Welcome back to Free Speech Friday here on Lawyers & Liquor, where we discuss the concepts, cases, and limitations behind the system of speech in this wonderful country – namely the United States of America – and learn some neat shit about free speech jurisprudence and concepts together. I’m your constitutionally inept attorney host, the Boozy Barrister, here at the behest of the Free Speech Friday sponsor, Quack Quack Honk Designs

In case you don’t know who that is, Quack Quack Honk Designs is an awesome independent art studio and artist set up in the wilds of Michigan that provides a large number of original works in adorable and neat styles. I have several of their prints decorating my office for when I go home and wash off the blood of my litigation enemies before settling into my den with a nice plate of cookies to and listening to old sing along story tapes, and you can too if you visit their storefront or drop into one of the many upcoming art show appearances to peruse their works! If you do, though, be sure to tell them that a drunken, angry, profane lawyer sent you their way.

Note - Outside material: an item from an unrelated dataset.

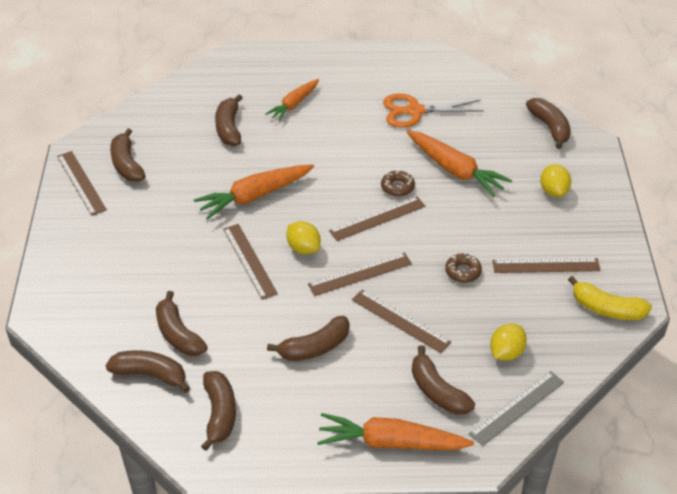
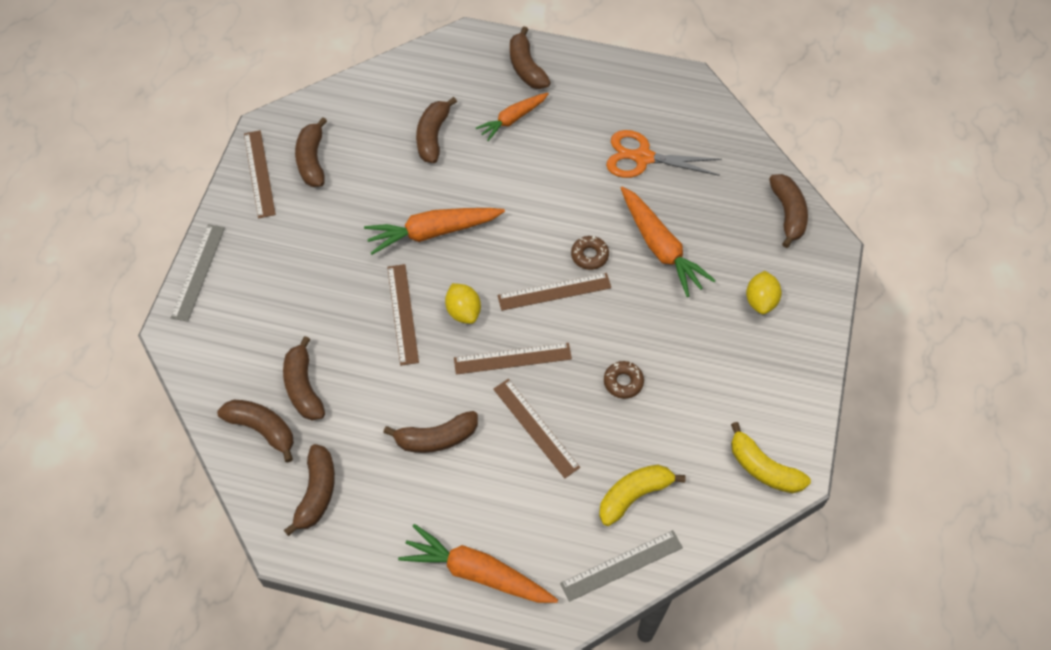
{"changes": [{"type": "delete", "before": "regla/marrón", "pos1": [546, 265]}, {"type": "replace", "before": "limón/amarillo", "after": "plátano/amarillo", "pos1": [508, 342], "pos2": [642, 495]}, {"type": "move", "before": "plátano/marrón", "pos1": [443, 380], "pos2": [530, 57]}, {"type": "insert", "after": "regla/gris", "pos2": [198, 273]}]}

In past editions of Free Speech Friday we’ve discussed the founding of the First Amendment and how it seemed to be the clearest thing in the world until, you know, it fucking wasn’t. We’ve also talked about how John Adams and his administration went out of their way to shit all over the constitutional protection to say what you want free from government interference. But today we’re gonna veer away from the historical to talk about something we need to recognize before we go too far down the rabbithole of what you can say without getting smacked upside your loose-lipped head by the giant dick of justice. That’s right, today we’re going to talk about situations where the right to speak freely is sharply curtailed, not by a desire to silence the speaker but because of the malicious and detrimental effect some types of speech can have on the subjects – especially when the speech is enough to set someone’s pants on fire. Today, we’re going to delve into the defamatory world of slander and libel. But first, a disclaimer.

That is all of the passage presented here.